In the recent past, that hasn't happened on the Oakland sideshow issue. The Public Safety Committee of the Oakland City Council has discussed the sideshows only three times in the past year—odd, one would think, considering that we keep hearing that this is a serious public safety issue in Oakland, costing us millions of dollars in police overtime and other expenses. In any event, in none of those cases did the committee actively solicit public testimony from citizens on solutions to the sideshow conflict. You could come and talk if you wanted, of course, but that wasn't what the agenda items were for. The purpose of two of the sideshow agenda items was to receive semiannual enforcement reports from the police department. The third was to approve a contract with the California Highway Patrol for increased sideshow-related traffic patrols. Since neither of these actions appeared (on the surface) to be especially controversial, the press didn't report them in advance, and the general public wasn't moved to attend and participate.

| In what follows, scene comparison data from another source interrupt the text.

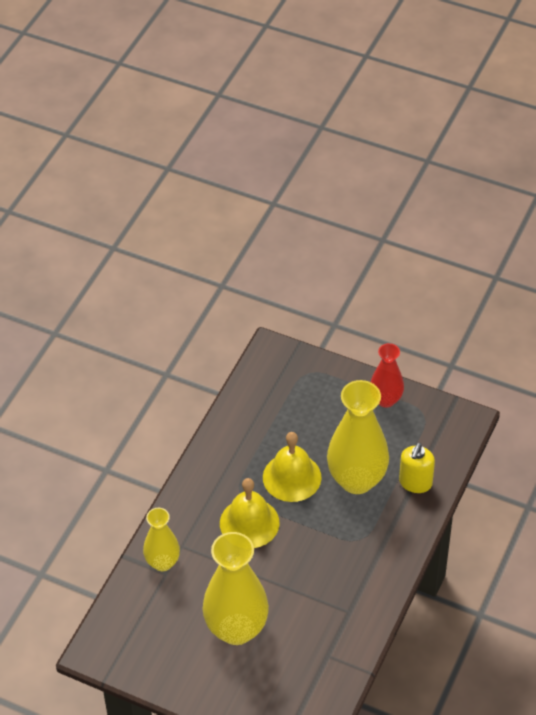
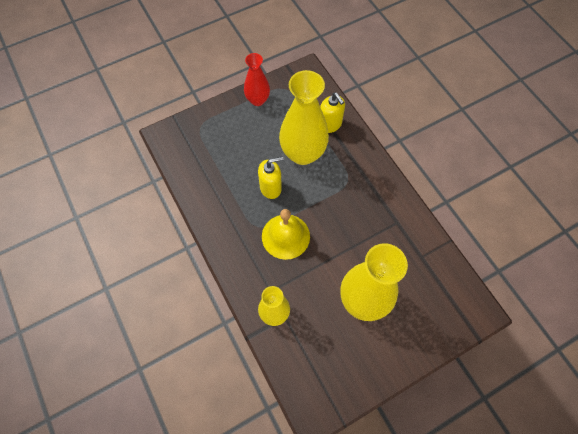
camera: 55 degrees left, 15 degrees up
(292, 477) = (271, 188): yellow bell -> yellow soap dispenser

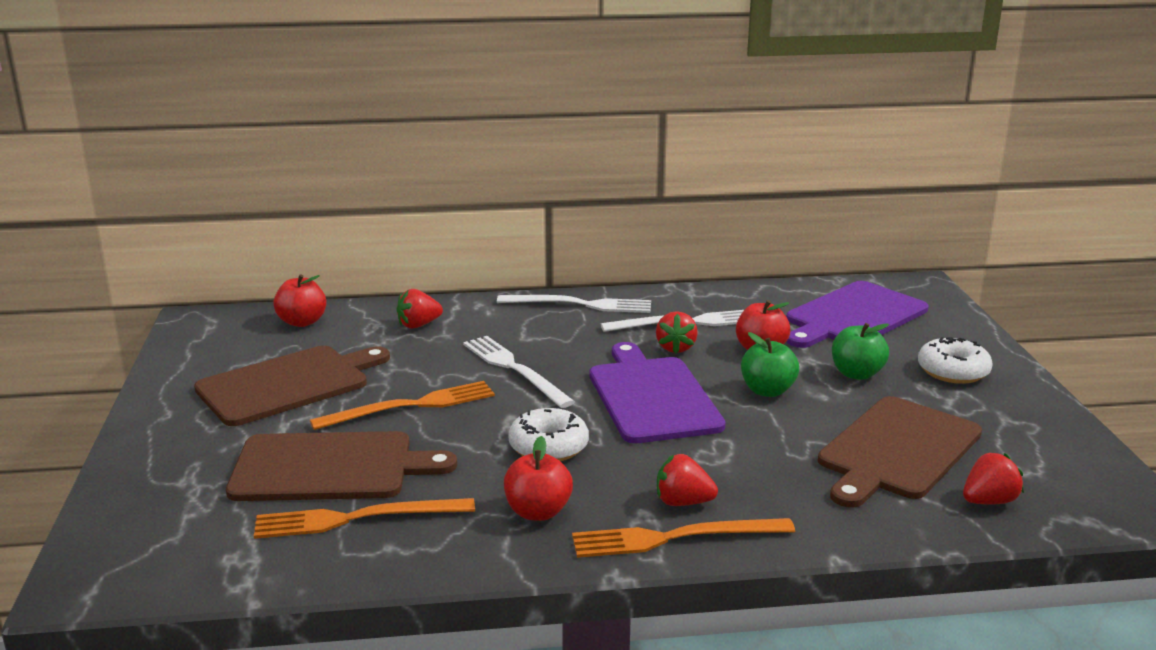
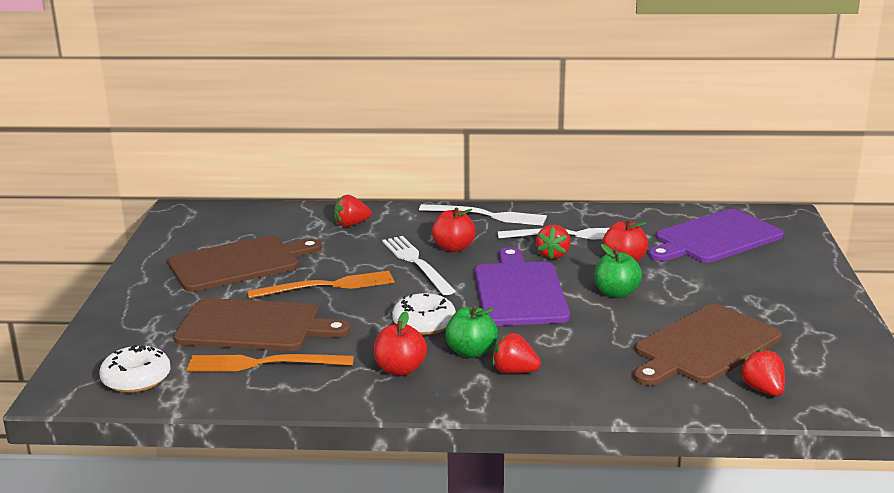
camera: 10 degrees right, 0 degrees up
(302, 322) = (261, 217): red apple -> red apple (453, 248)
(674, 538) = (498, 396): orange fork -> none
(856, 374) = (697, 285): green apple -> green apple (471, 352)
(953, 371) = (781, 288): white donut -> white donut (136, 379)
(988, 501) = (763, 390): red strawberry -> red strawberry turned 90 degrees counterclockwise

That would presumably be much different if the Mayor's proposed "arrest the spectators" sideshow ordinance went through the normal committee procedure, since it involves the highly controversial new step of arresting spectators.
What would I expect would happen at such a Public Safety Committee hearing?
Possibly the same thing that happened four years ago, in the beginning of the summer of 2001, when Councilmember Reid convened a Town Hall Meeting at Eastmont Mall to discuss the sideshow problem.
Sideshow participants weren't specifically invited to that June, 2001 Town Hall meeting, but it was a public meeting, so they showed up anyhow, and talked, and participated, and gave their point of view. Most of the older East Oakland neighbors had come out to express their opposition to the sideshows, and I'm sure most of them left just as adamantly opposed, but midway through that meeting, an interesting thing happened. The sideshow participants turned out to be people. With faces. And names. And families. And homes where they lived, many of them in the same neighborhoods as the older East Oakland neighbors. The sideshow participants stopped being simply grinning, gyrating, shadowy figures on that sideshow video footage that Channel 2 keeps showing over and over and over again. The sideshow participants started being our own children.
I think this may be one reason why Mr. Brown waited until the last minute to try to bumrush this new "arrest the spectators" sideshow law through City Council without the normal chance for public discussion and debate. Oakland's law-and-order sideshow policy has continued for so long, not because it has worked—if it has worked, why would we need a new "crack down," after all?—but because Mr. Brown and other Oakland city officials have successfully dehumanized the sideshow participants themselves, keeping them in the shadows, keeping them out of the public debate. They are the unknown. The dark figures of the night who invade our dreams and invoke our fears. The enemy from whom we must be saved. And Mr. Brown casting himself, as always, as the savior.
Keeping these participants as a nameless, anonymous threat is the key to a continued law and order "crack down" because if we begin seeing them as people, we might begin to talk with them like people, and then we might begin to find that there might be a solution to the sideshow conflict besides throwing as many of them in jail as we can, and running the rest out of town.
And so another reason for this last-minute rush to push through Mr. Brown's "arrest the spectators" law is that if we got a chance to take a serious look at it, we might not think it's such a great idea. What helps Mr. Brown in his run for California Attorney General is not necessarily what is best for Oakland.
But that's got to be the subject of another column.